Kensington’s SD5500T Thunderbolt 3/USB-C hybrid dock has three USB 3.1 Gen 2 Type-A ports, two USB 3.1 Gen 2 Type-C connectors (in addition to the main TB3/USB-C connector), a GbE adapter, two DisplayPort outputs (supporting two 4Kp60 monitors), and a 3.5-mm audio jack for headsets. Meanwhile, the main connector can deliver up to 60 W to the host, which is enough for 13.3-inch notebooks.
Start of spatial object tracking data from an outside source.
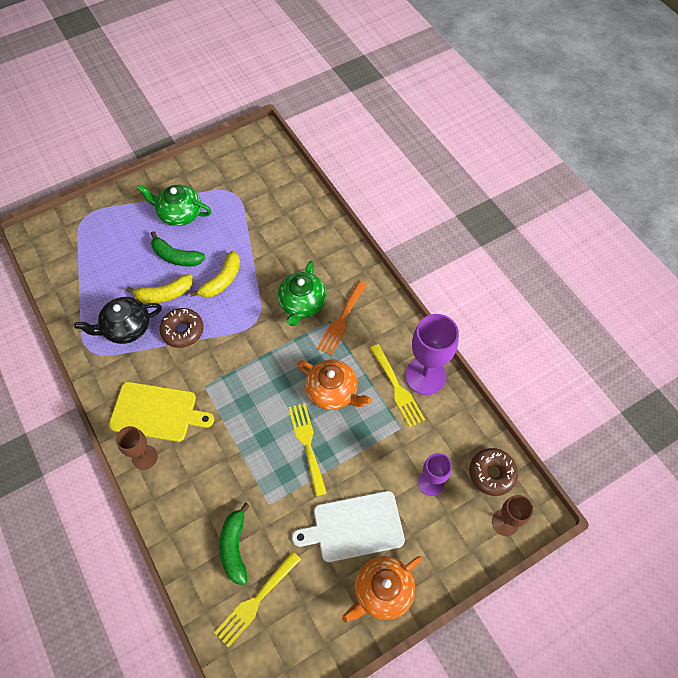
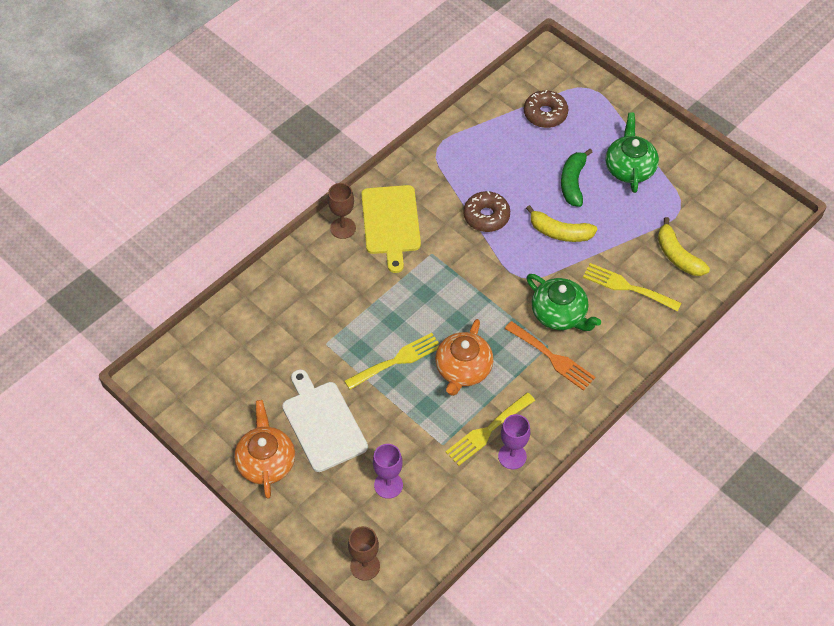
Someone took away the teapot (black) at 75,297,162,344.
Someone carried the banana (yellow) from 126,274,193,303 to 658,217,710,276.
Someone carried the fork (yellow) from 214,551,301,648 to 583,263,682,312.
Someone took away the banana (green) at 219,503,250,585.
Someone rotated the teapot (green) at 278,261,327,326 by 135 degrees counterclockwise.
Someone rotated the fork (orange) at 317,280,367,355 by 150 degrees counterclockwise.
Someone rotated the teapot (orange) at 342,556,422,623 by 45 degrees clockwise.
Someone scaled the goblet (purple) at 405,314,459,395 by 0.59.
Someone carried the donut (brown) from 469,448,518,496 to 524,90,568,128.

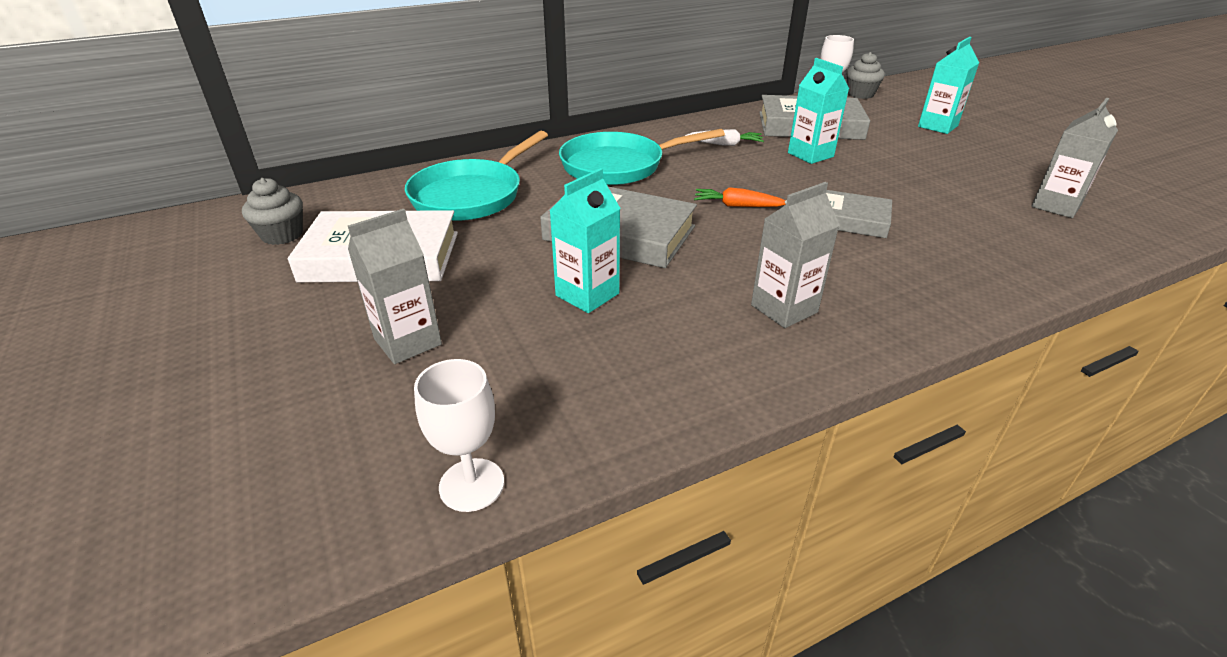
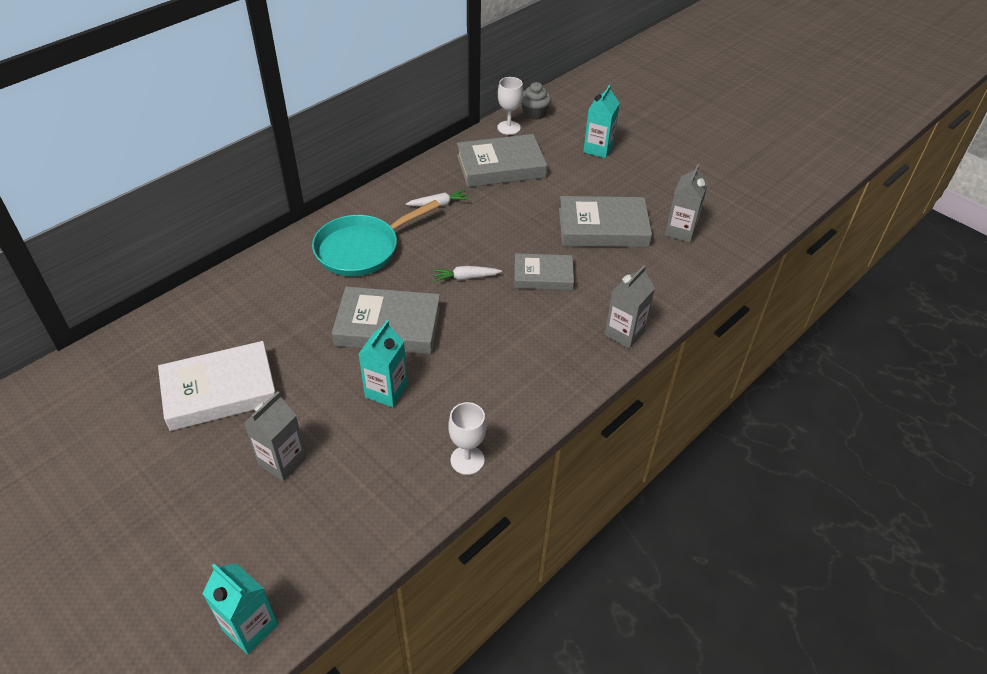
Someone took away the cupcake (grey) at 242,178,303,245.
Someone took away the pan (turquoise) at 405,131,548,221.
Someone carried the goblet (white) from 414,359,504,512 to 448,402,487,475.
Someone repainted the carrot (orange) at 694,187,786,207, which became the carrot (white) at 432,266,502,282.
Someone carried the carton (grey) from 751,182,840,328 to 604,265,655,349.
Someone carried the carton (turquoise) from 788,58,849,164 to 202,563,278,654.
Someone put down the book (grey) at 559,196,652,247.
Kensington’s SD5500T TB3/USB-C hybrid docking station is now available directly from the company for $259.99. The price is on the high side, however considering the fact that the manufacturer guarantees broad compatibility with a wide range of PCs, it makes sense for companies with large fleets of PCs as well as individuals who want to ensure seamless operation with various PCs.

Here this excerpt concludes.